The University Senate approved a budgetary resolution at its March 16 meeting which would raise overall student tuition costs by at least $500 next year.

Alvin Clay, chairman of the Senate Budget Committee, presented a report which mandated tuition increases to meet rising administrative costs and faculty salary increases in the 1984-1985 school year.

Clay revealed that the overall 8.7 percent tuition increase would raise next year’s bill for Arts & Sciences and Commerce & Finance students from $5,370 to $5,840. Students in the Engineering or Nursing schools would pay $6,020 compared to the current price of $5,540. Law School costs would go from $5,770 to $6,290, a nine percent increase.

Dr. Justin Green led the debate against the tuition hike, asking, “What are the priorities of this university? This budget, like last year’s has the administrative budget going well up. It doesn’t make sense to make Villanova into an administrative growth process over the educational process that it should be.”

Administrative costs are slated to rise 14.5 percent, according to Green’s figures, yet the University debt is down and income is up 12.3 percent this year.

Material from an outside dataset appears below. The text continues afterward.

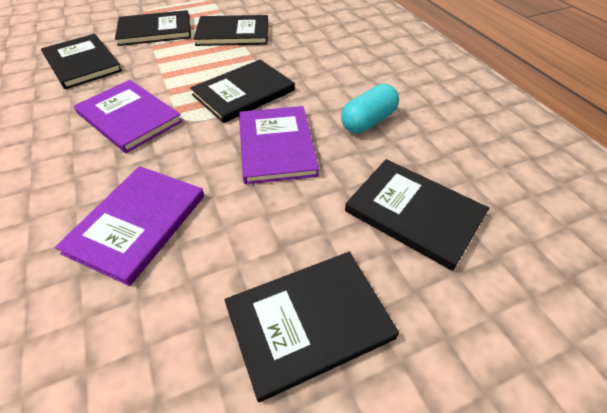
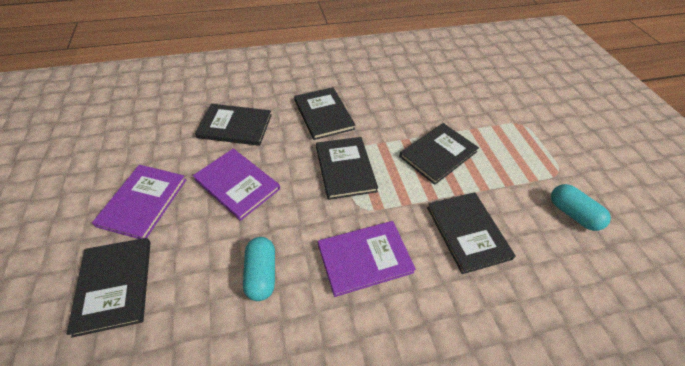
turquoise capsule: 1 -> 2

When these figures were compared to the low rate of inflation, Gary Fenner, vice president for Financial Affairs, responded, “Our tuition increase doesn’t compare to national inflation figures because of the great costs the university must absorb due to the technological revolution and student aid packages.”

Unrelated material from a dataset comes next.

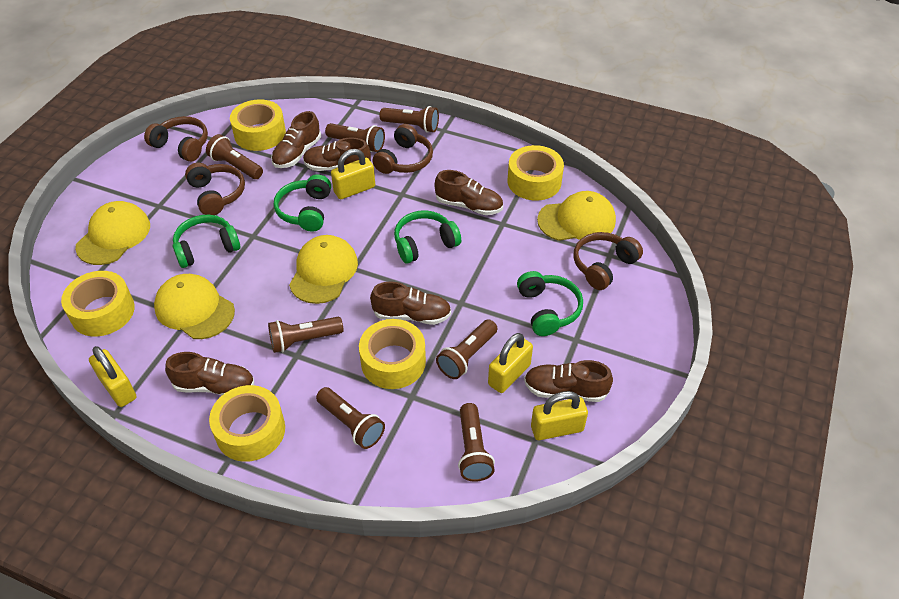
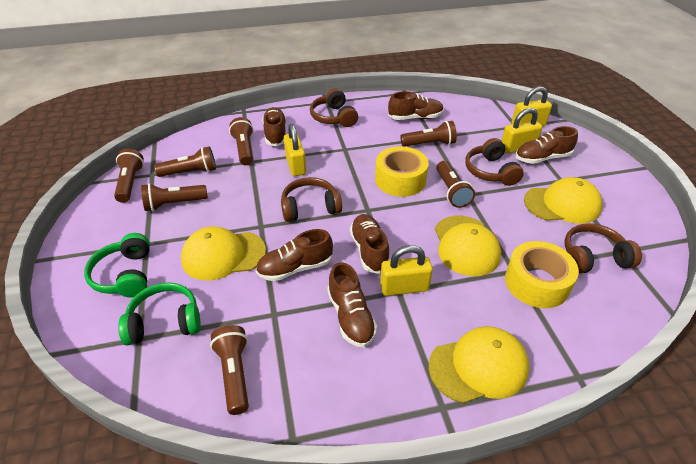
green headphones: 4 -> 2
yellow tape: 5 -> 2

Tuition increases for local colleges were presented to be comparable with Villanova’s price hike. According to Fenner’s figures, LaSalle College’s tuition is due to rise 10 percent, while St. Joseph’s University, Bryn Mawr College and the University of Pennsylvania’s costs will rise nine percent.

Fenner added that Villanova will pay out $36.9 million in staff salaries next year. A total of $8.3 million in benefits will go along with those salaries.

Summing up his opinions on the budget, Dr. Green said, “We’ve got to stop being rubber-stamp yes men. The faculty is frustrated, besides the students, over these ever-growing tuition increases.”

Besides the 11.9 perfect faculty salary increase, other reasons for the tuition hike include the increase in security staff, the $1.5 million tuition aid package and the jump in all medical benefits for all University employees. Prices for parking lot permits would rise from $35-50 for students next and $50-$80 for faculty next year.

The motion to approve the budget, which would run from June 1, 1984 to May 31, 1985, passed by a vote of 25 to 4.